Reading: Isaiah 65: 21-25

In the new kingdom, all will be blessed.  The works of the peoples’ hands will bring enjoyment.  The homes they build and the crops they plant will be enjoyed.  Nothing will be done in vain.  Even before their prayers are spoken, God will hear and answer them.  Life will be wonderful when the earth is renewed by God.  The renewing will affect all things.  Even the wolf and the lamb will lie down together!  There will be absolute peace and all will be blessed by God Almighty.  We long for the day!

The promise and hope in these words from Isaiah were just what the Israelites needed to hear.  Times were very bleak and it was an easy time to begin to lose faith in God.  Nothing in life seemed to be favoring the chosen people.  While the people knew their situation was the consequence of their sins, at some point we all say, “How long”?

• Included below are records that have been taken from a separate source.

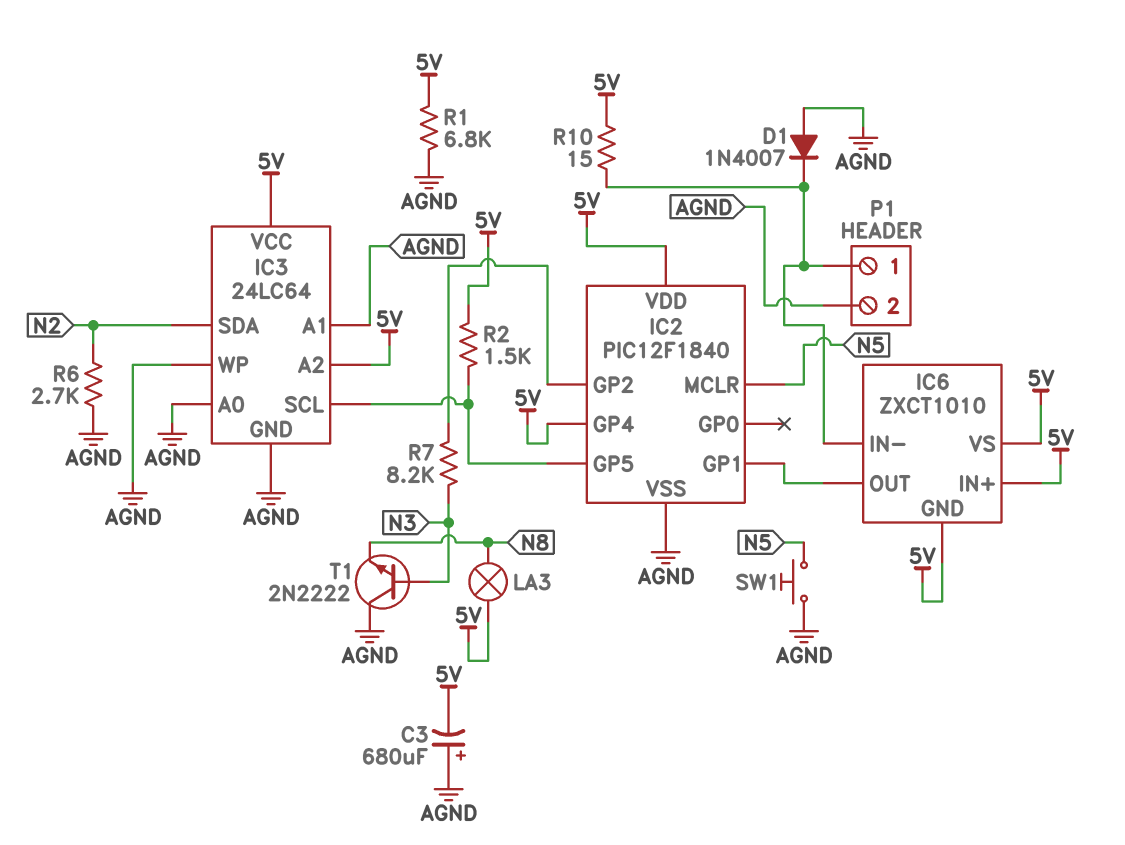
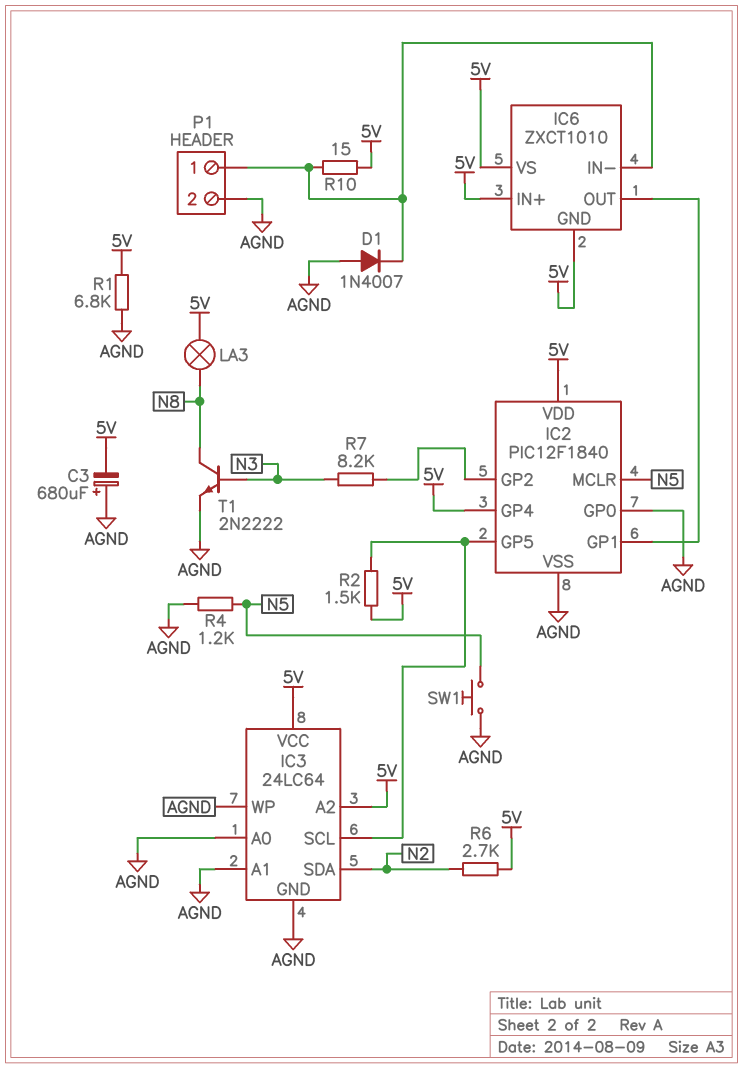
IC2 pin GP0: none -> AGND
R4: none -> 1.2k (AGND, N5)
R6: 2.7k (AGND, N2) -> 2.7k (5V, N2)
T1: NPN 2N2222 (B N3, C AGND, E N8) -> NPN 2N2222 (B N3, C N8, E AGND)

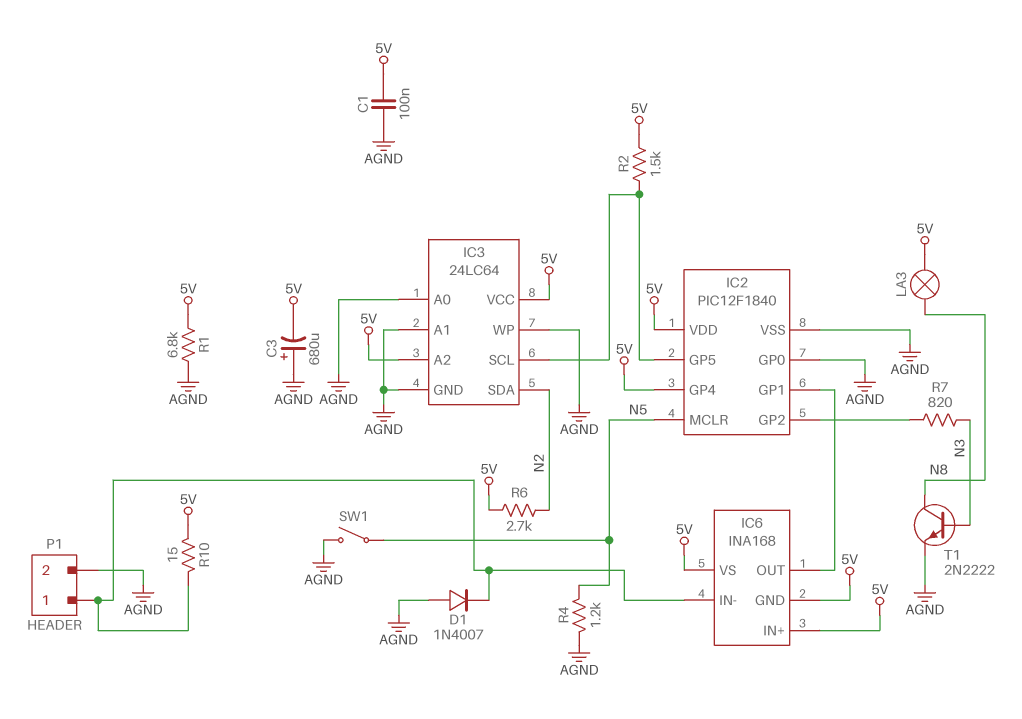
C1: none -> 100nF (5V, AGND)
IC6: ZXCT1010 -> INA168
R7: 8.2k (IC2/GP2, N3) -> 820 (IC2/GP2, N3)
SW1: button (AGND, N5) -> switch (AGND, N5)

We too have uttered this question to God.  Like the Israelites, we may have wandered from our faith and there is a consequence that we must endure for our choices.  Often we too get to the point of longing to return to ‘normal’ in our lives.  At other times in life, our time of suffering is not caused by us.  We can be adversely affected by another’s sin or choices.  We can also be affected by the circumstances of life – a diagnosis or sudden loss comes our way and we suffer and experience pain.  In all of these scenarios, we long to move past and to come to terms with our hurt or loss, but it can be so hard.

The promise of a new heaven and earth cannot remove the hurt or pain or suffering.  But it can give us a new sense of hope.  In this promise we can find hope and strength and comfort and maybe even a little healing.  One day all will be restored.  May we cling to this hope.  The promise is true!